While none of the corporations the organization called out in phase one have made a statement in support or opposition of the laws, the Black Voters Matter Fund plans to continue to put pressure on these companies. On June 18, the organization had a day of action in Tallahassee at the Florida Historic Capitol as part of their Freedom Ride 2021 bus tour. There are also protests planned in Jacksonville, Lakeland, and Orlando, where many of the corporation’s headquarters are housed.

Davis believes the new voting restriction law is a direct threat to the work he does to mobilize Floridians to the polls.

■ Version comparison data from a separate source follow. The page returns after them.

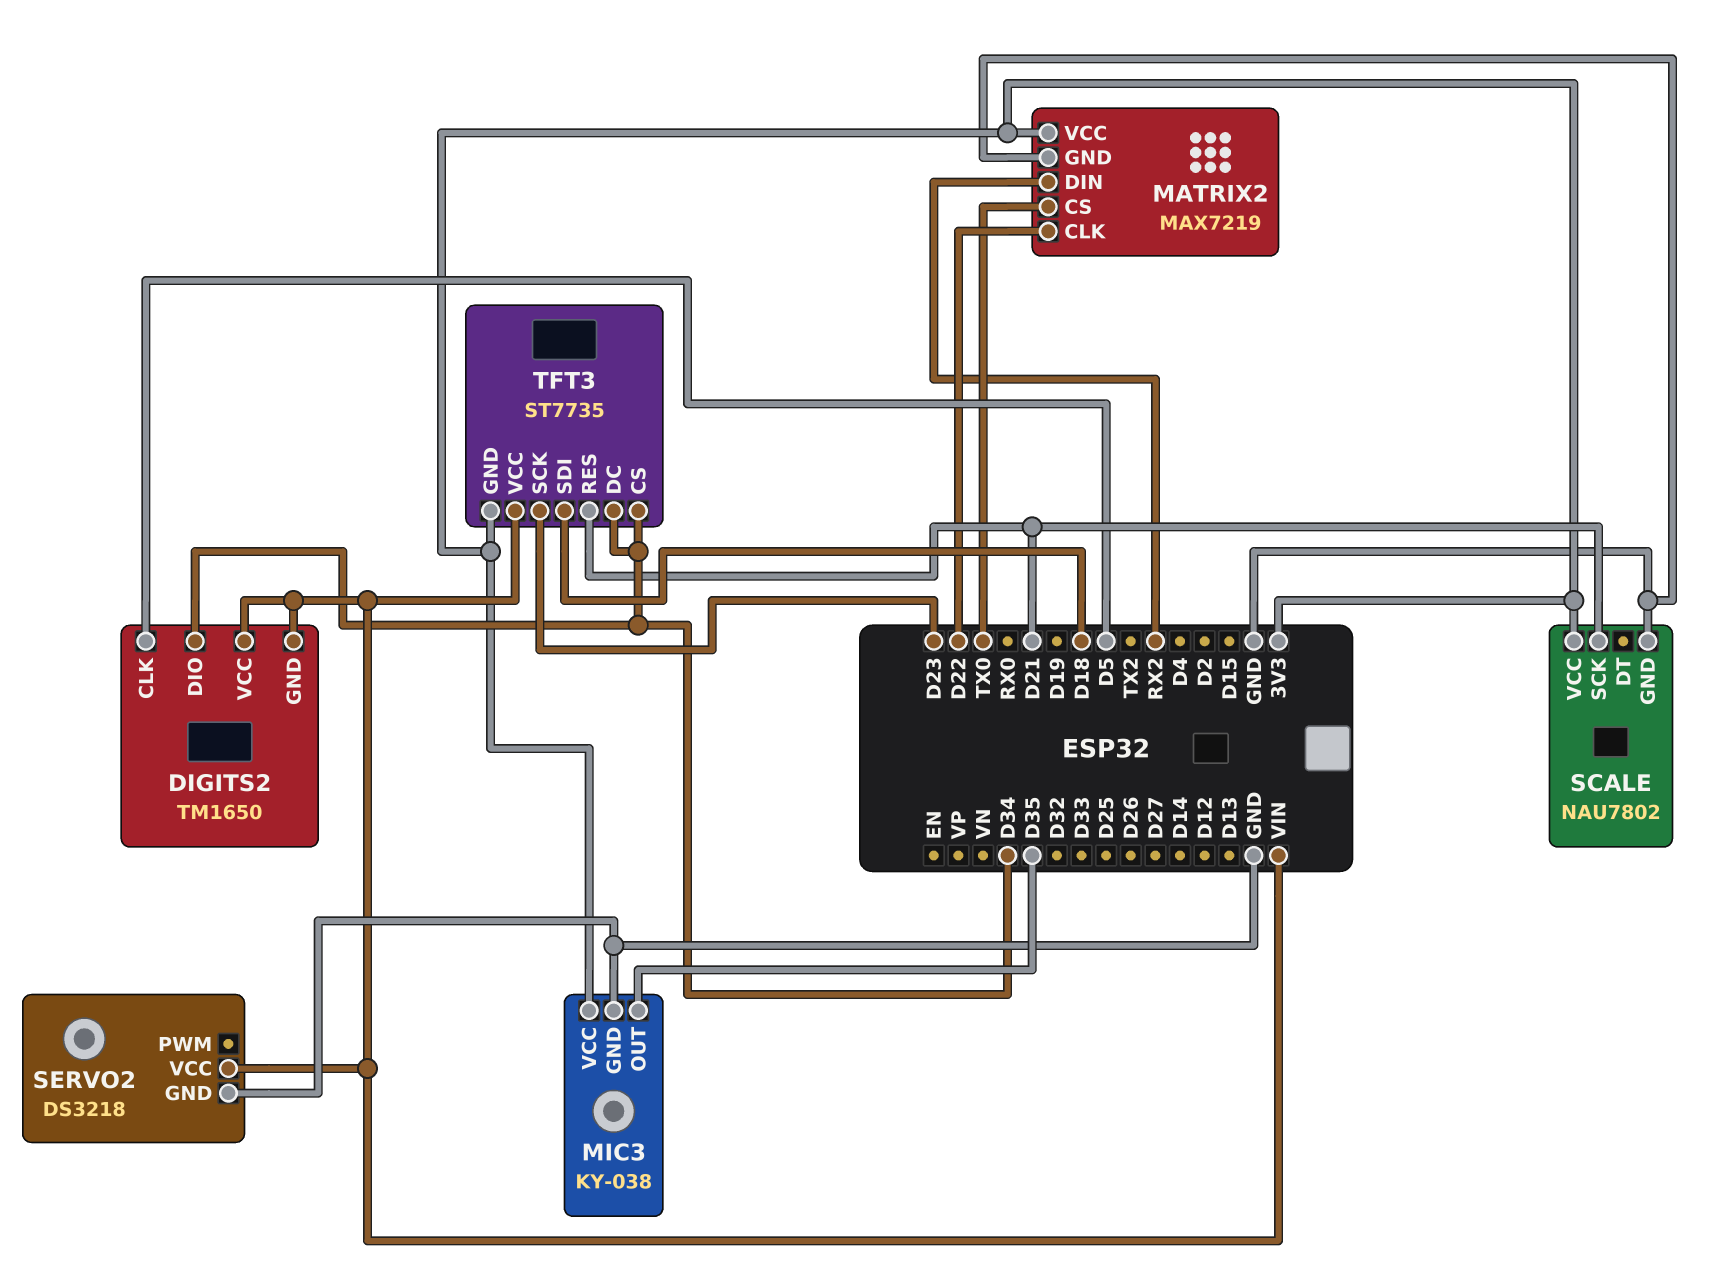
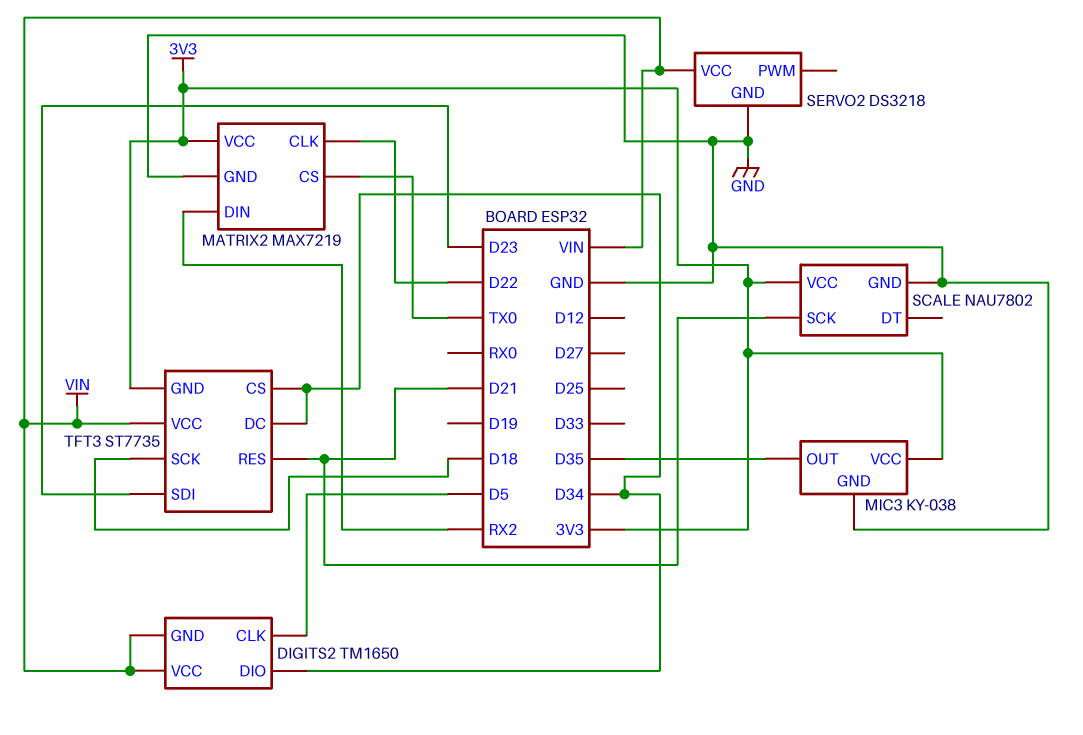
TFT3 pin SCK: D23 -> D18
TFT3 pin SDI: D18 -> D23

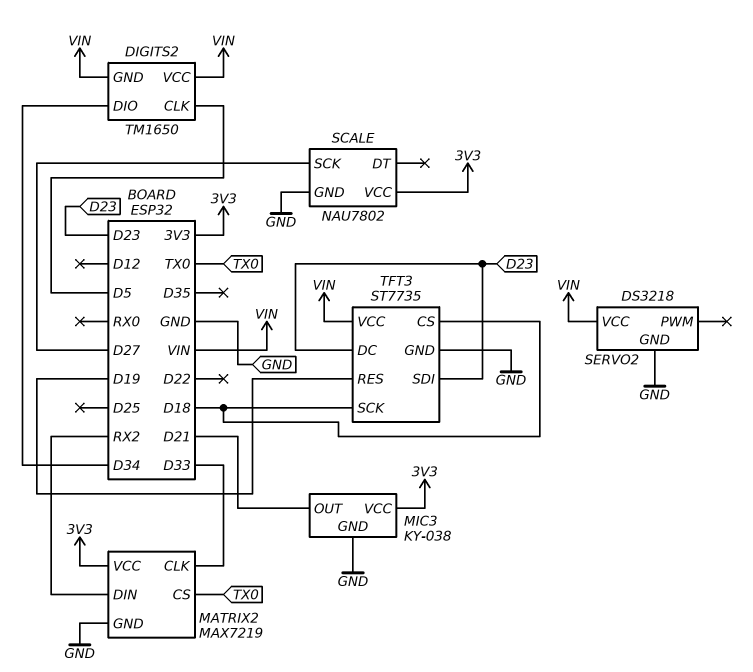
MATRIX2 pin CLK: D22 -> D33
MIC3 pin OUT: D35 -> D21
SCALE pin SCK: D21 -> D27
TFT3 pin CS: D34 -> D18
TFT3 pin DC: D34 -> D23
TFT3 pin GND: 3V3 -> GND
TFT3 pin RES: D21 -> D19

“The law is a solution looking for a problem that was never a problem,” Davis said. “These are laws that are specifically targeting marginalized communities, especially Black and brown communities, and the way that we presented ourselves at the ballots as well as how we presented ourselves as organizers.”

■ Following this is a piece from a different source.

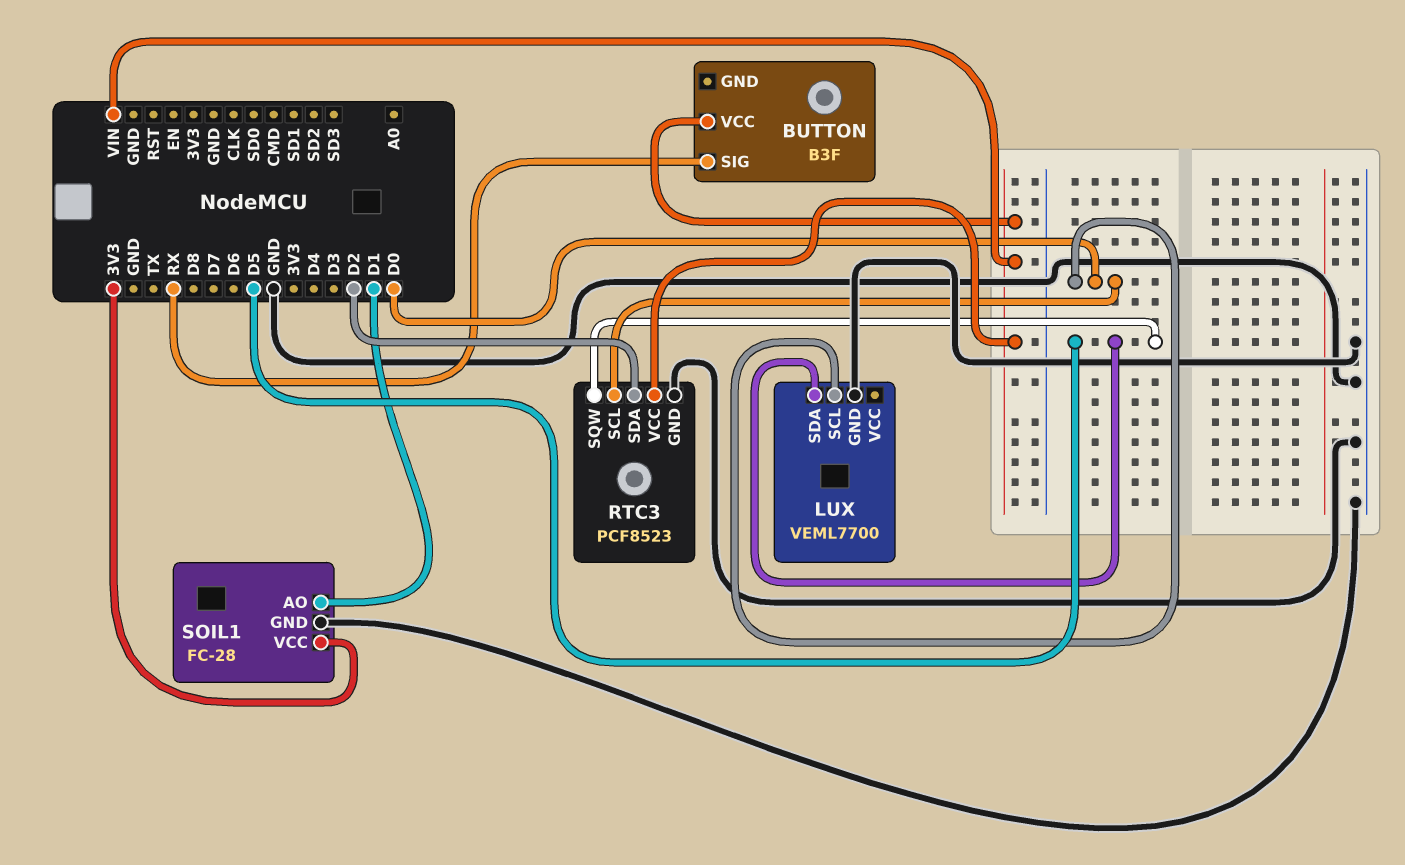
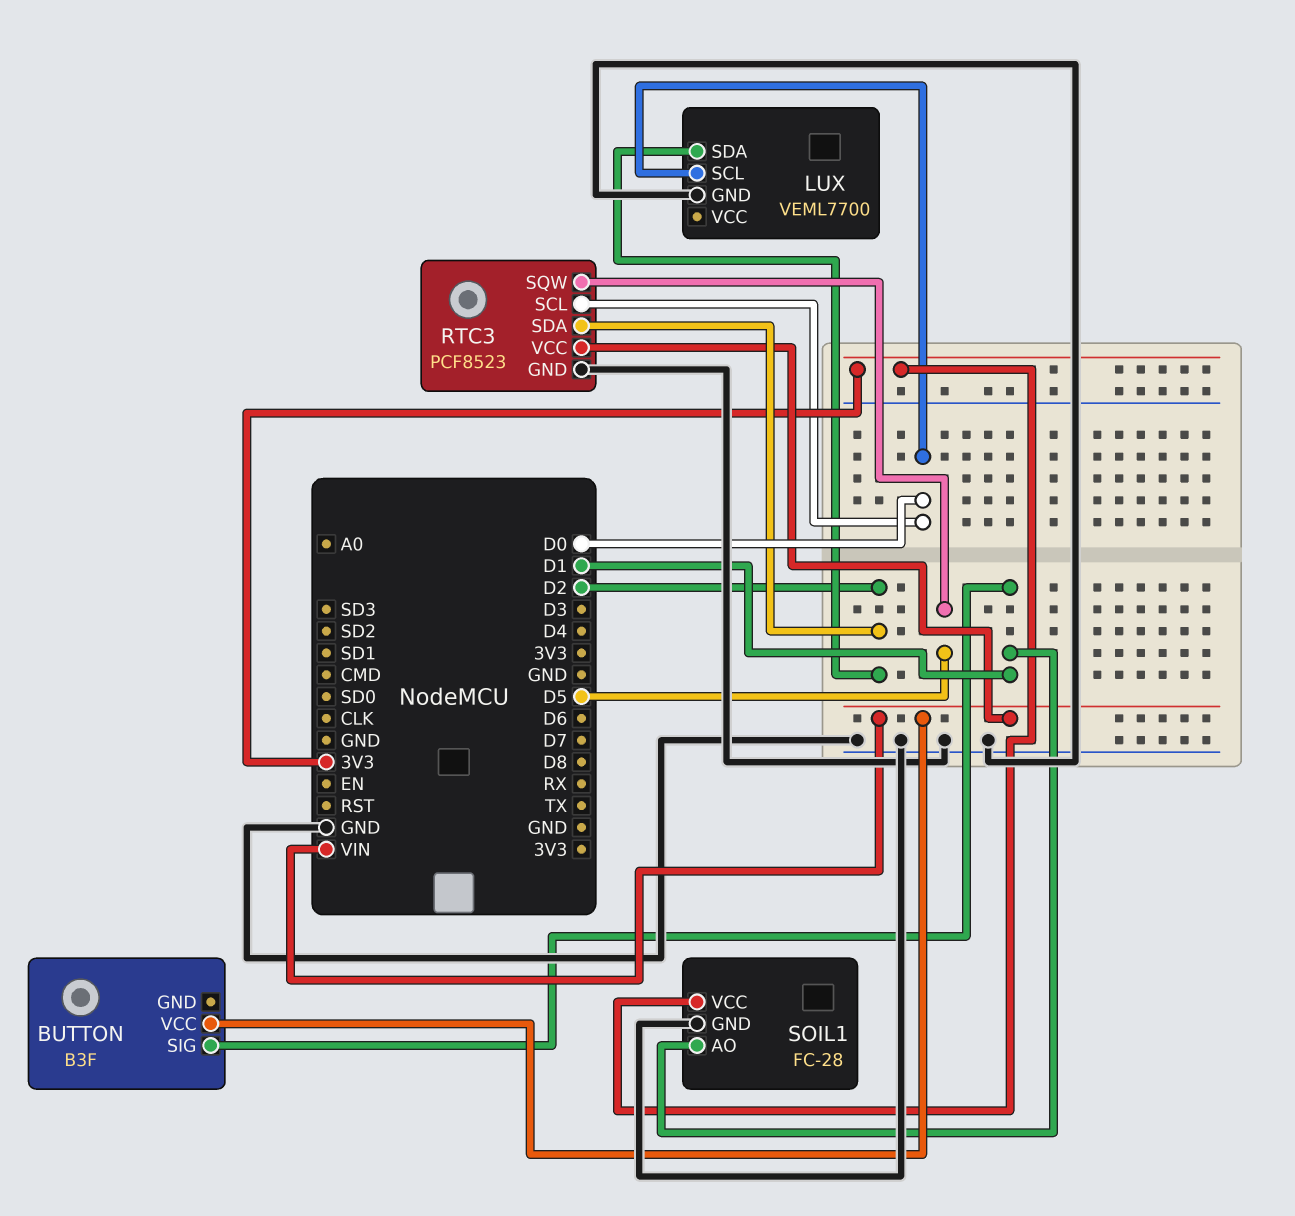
BUTTON pin SIG: RX -> D1
LUX pin SDA: D5 -> D2

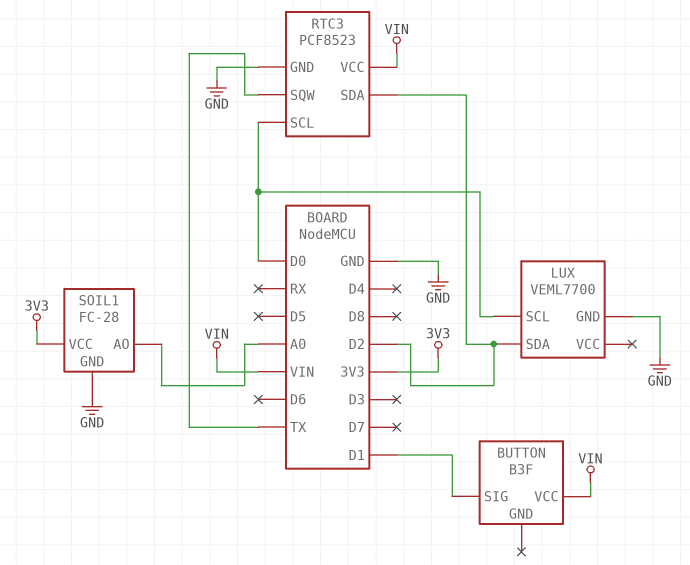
RTC3 pin SQW: D5 -> TX
SOIL1 pin AO: D1 -> A0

Lauryn Durrah leads Florida Agricultural and Mechanical University’s (FAMU) chapter of Dream Defenders, one of the named parties in the federal lawsuit filed in response to H.B.1, and member of the Tallahassee Dream Defenders. After transferring from a predominantly white institution to FAMU, a historically-Black university, she felt compelled to get involved with advocacy work.

“The law makes it definitely unsafe for a lot of Black and brown voters and then puts the reliance on Black and brown community members to educate other people, and that’s something that we had to go through even with this past election,” Durrah said. “Educating people on how to fill out the ballot, where to drop off the ballot, and the date that they needed to drop it off by. So the responsibility is definitely on us to make sure that they get around the loopholes.”

For Marie Rattigan, a graduate student in African American History at FAMU, “the fight is not over,” she said. Rattigan is the lead organizer for the Tallahassee chapter of Dream Defenders, an abolitionist group created in 2012 following the killing of Trayvon Martin. Rattigan joined the Dream Defenders in 2014, after the acquittal of George Zimmerman. “We will always step up for our community. This is who we are… It will take more than just the stroke of DeSantis’ pen for our legacy to end.”

Rattigan, like many other Florida activists, is fully aware that arrests under this new law could result in lengthy prison sentences and the loss of voting rights. But she’s motivated to strategize and persevere despite efforts from the state to kill their movement.

“We’re not gonna give up, we’re gonna continue to fight the good fight,” Rattigan added.